TIPS FOR GETTING YOUR DAILY WRITING ON

This fact is undeniable: creating a daily practice requires commitment. If you’re the type of person that feels safe and secure within the confines of commitment, awesome. You’ve got a leg up. If you’re like me—someone who often feels that commitment is like, oh, a death grip squeezing the life out of poor, sorry freedom—then you’ve got some extra work to do. For folks like us, I include these tips. You may have heard some of them before, but that’s only because they always bear repeating.

• Create two goals—a reasonable minimum goal and an ideal goal for your daily and/or weekly writing. Perhaps your minimum goal is 1 hour of writing per week, but your ideal goal is 2 hours. Aim for the 2 hours, but if you fall short you’ve most likely reached your minimum. The idea is to strive for your ideal but know that achieving your minimum is a worthy accomplishment too.

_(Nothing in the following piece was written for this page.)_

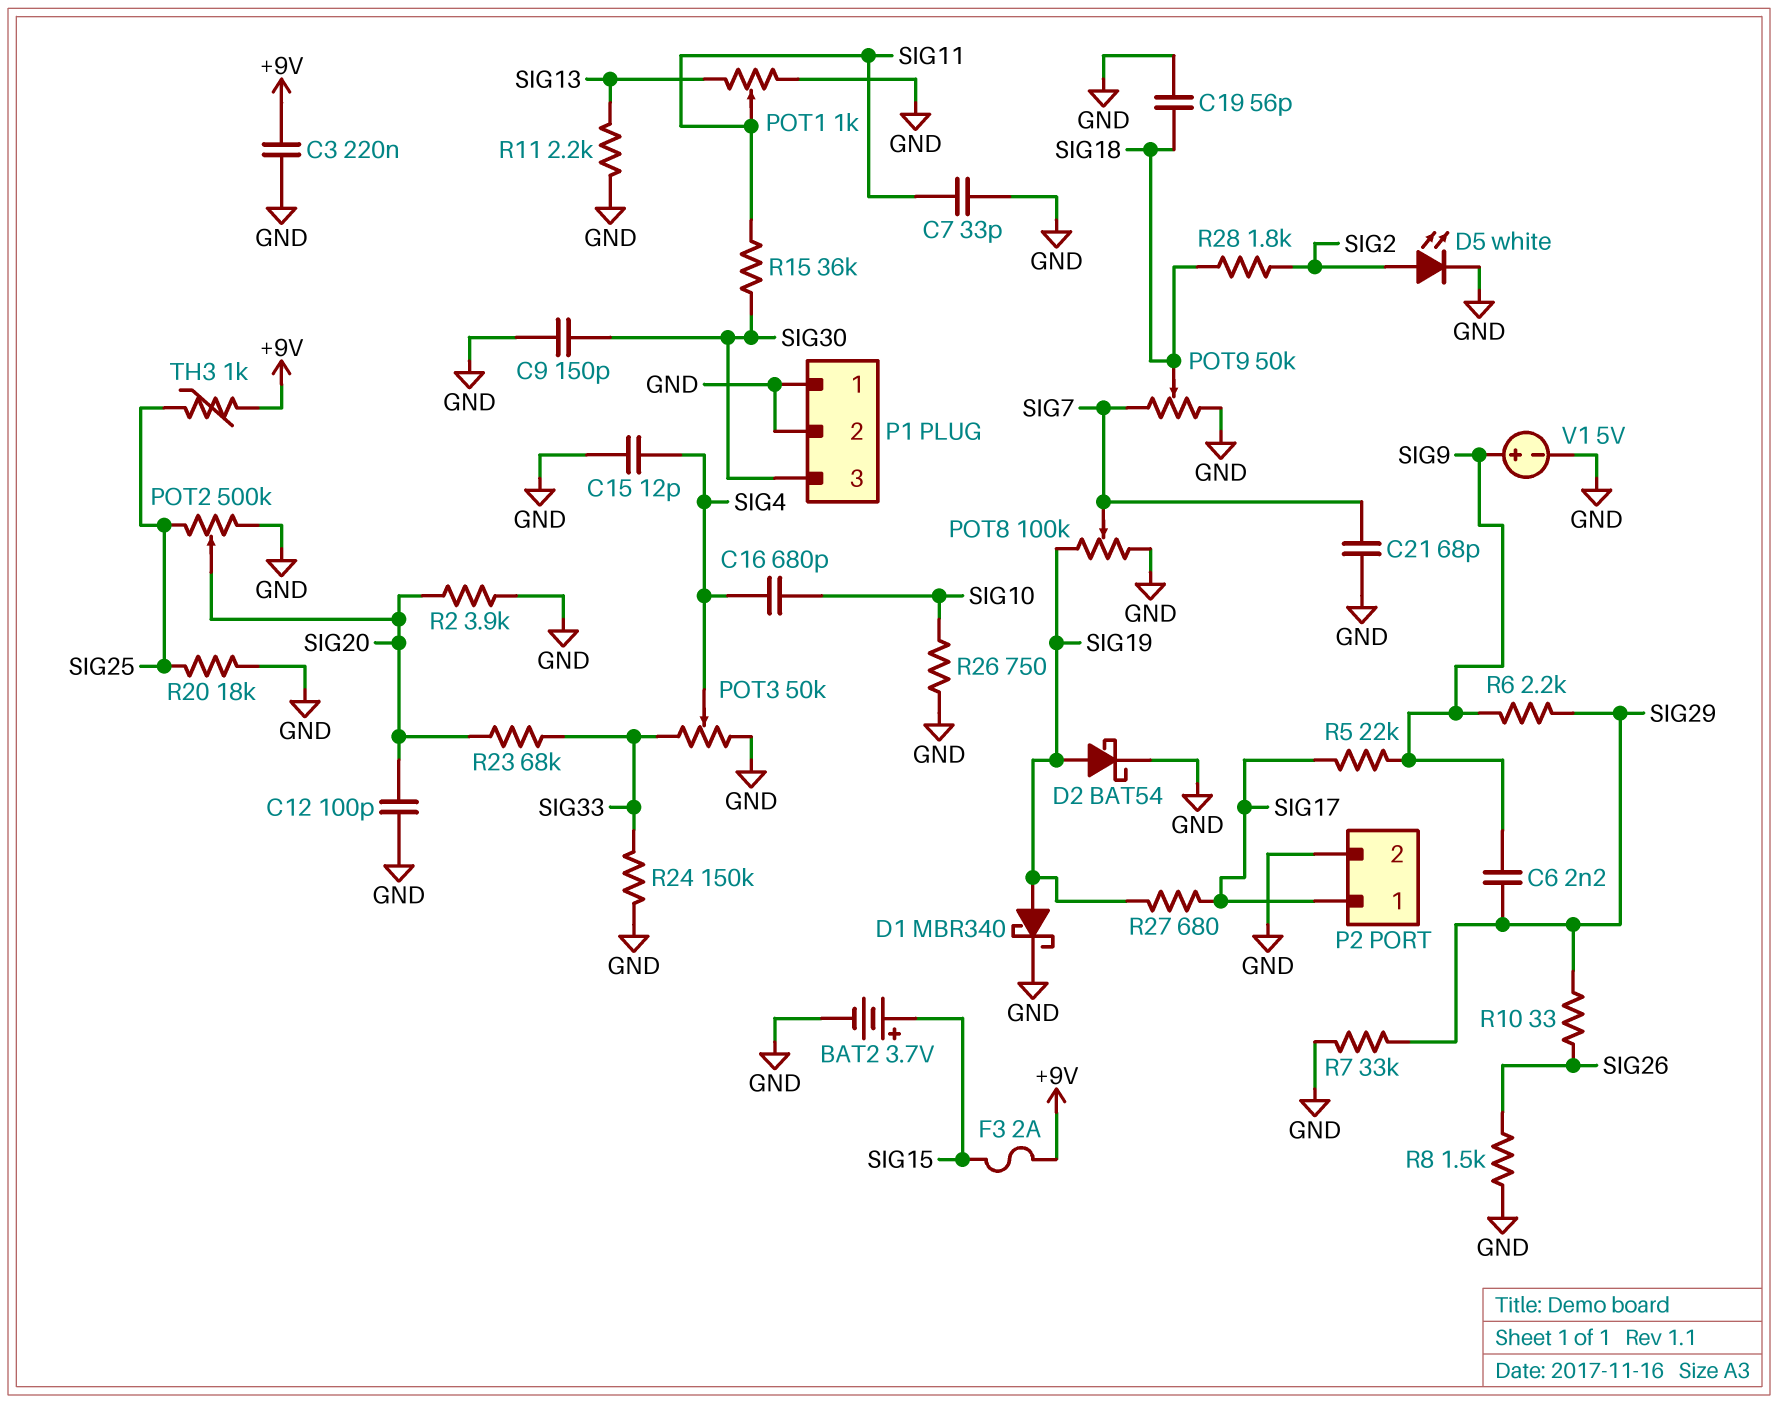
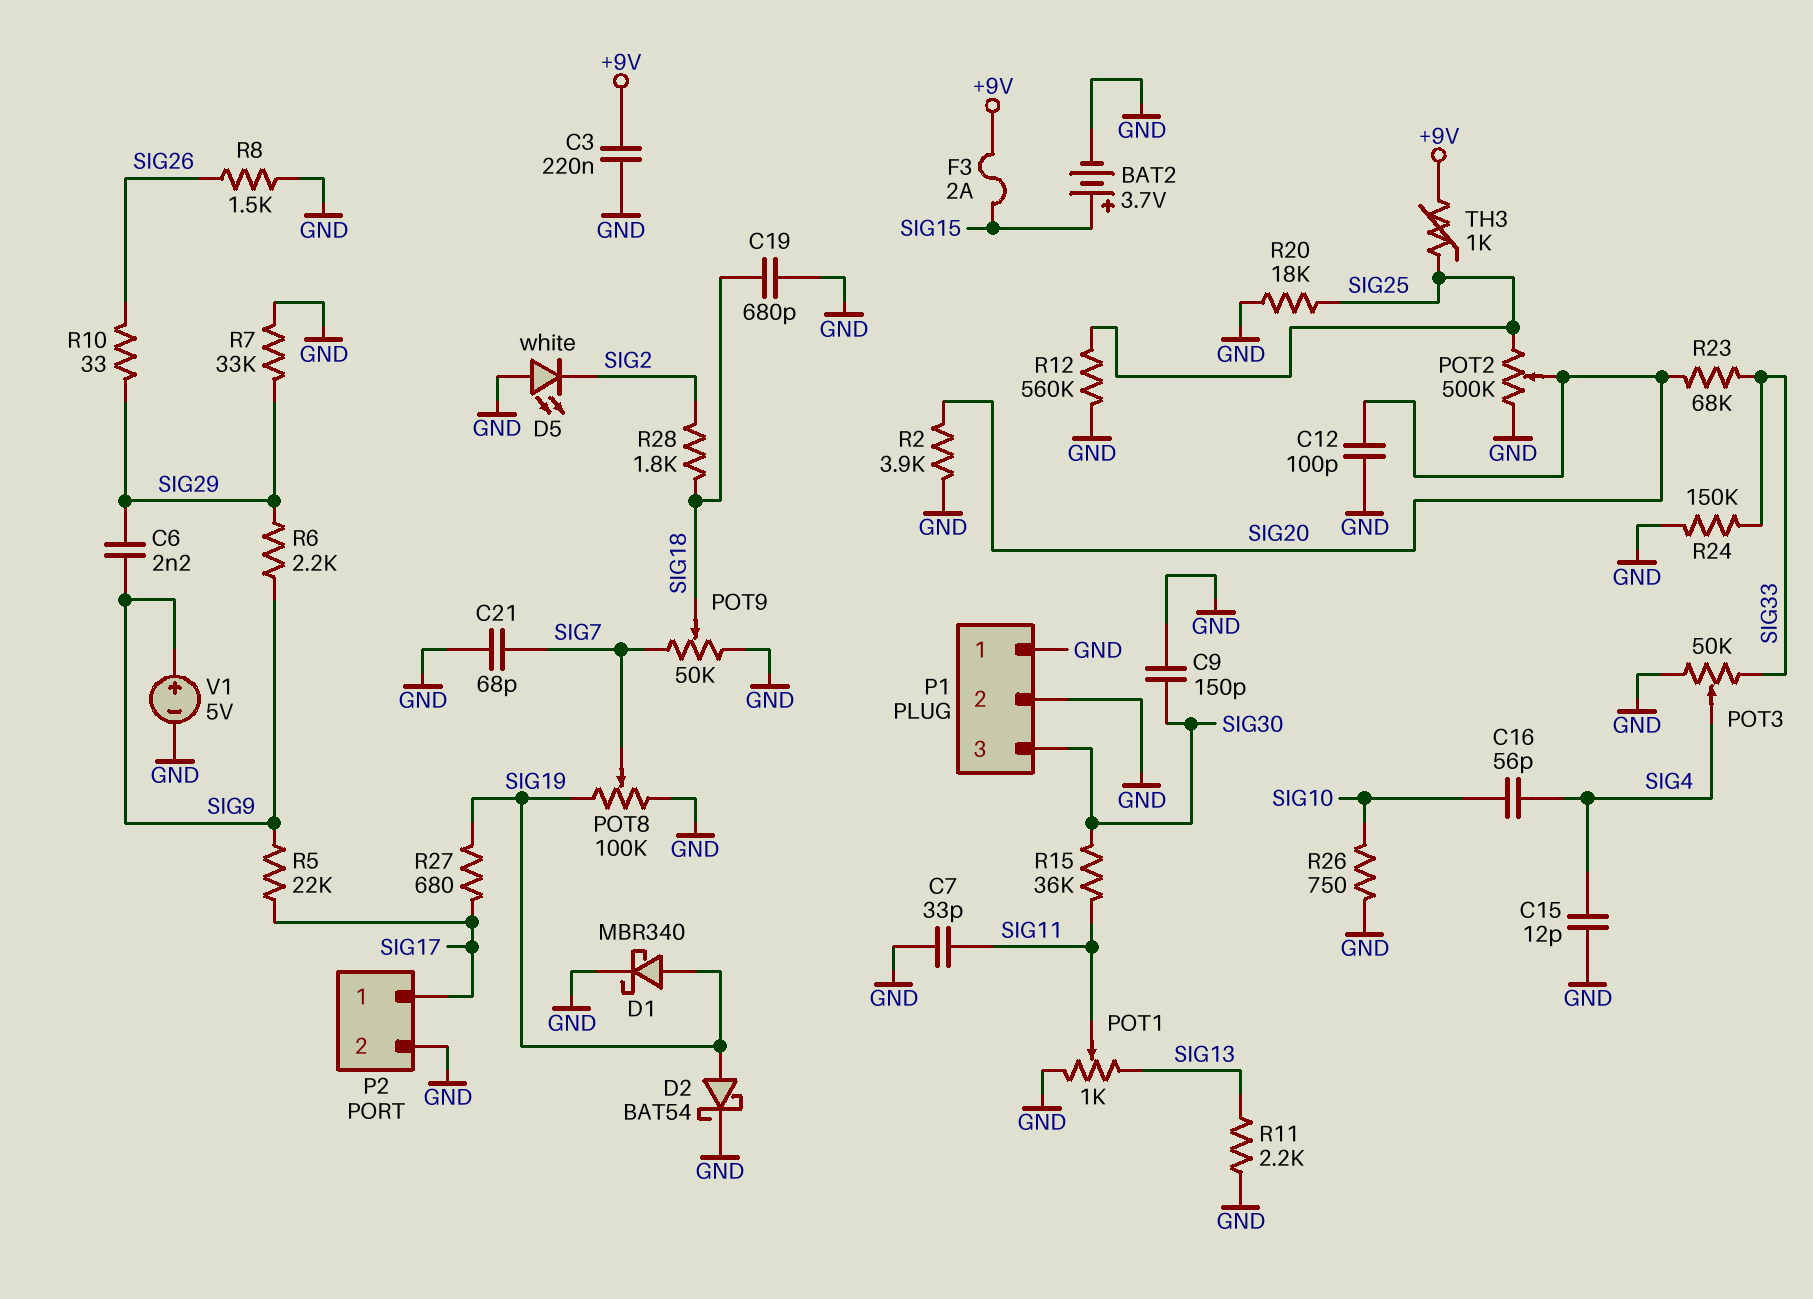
C16: 680pF (SIG4, SIG10) -> 56pF (SIG4, SIG10)
C19: 56pF (GND, SIG18) -> 680pF (GND, SIG18)
D5: LED white (A SIG2, K GND) -> LED white (A GND, K SIG2)
R12: none -> 560k (GND, SIG25)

• Set an umbrella goal based on a predetermined number of days, such as ten days of writing in a row. Umbrella goals provide a container that gives you structure and helps you to move forward. Telling yourself to “write every day” can often be a setup for failure since it’s such a large, open-ended goal. I recommend choosing an umbrella goal that feels like a little bit of a stretch, then—when you achieve that goal—set a slightly more ambitious one.

• Find ways to hold yourself accountable to the work. I can’t sing the praises of outside accountability enough. You might post daily progress to followers on a social media site, or, perhaps, read your favorite sentence of the day to your partner, child, or friend every evening. Build accountability into your writing practice and you’ll be far more likely to stick with it.

• Track your progress with a visual calendar, whether it’s on your phone or physically pinned to the fridge. Mark off the days that you write. Seeing what you’ve accomplished along the way helps motivate you to continue.

• Try devotion instead of discipline. Discipline is often associated with the concept of punishment; devotion is more often used in connection with love. Cultivate devotion in your creative work and you’ll be focused on the love of daily practice, not the pain of it.

• Let the writing wander. Follow where it leads you. Release the idea that you’re doing anything wrong by straying from your original intent. Trust that the writing has its own wisdom.

• Keep the inner editor at bay while you’re using the prompts. Unless there is a horribly misspelled word that might baffle you later, there’s no need to revise the text as you go. Even punctuation and grammar can wait.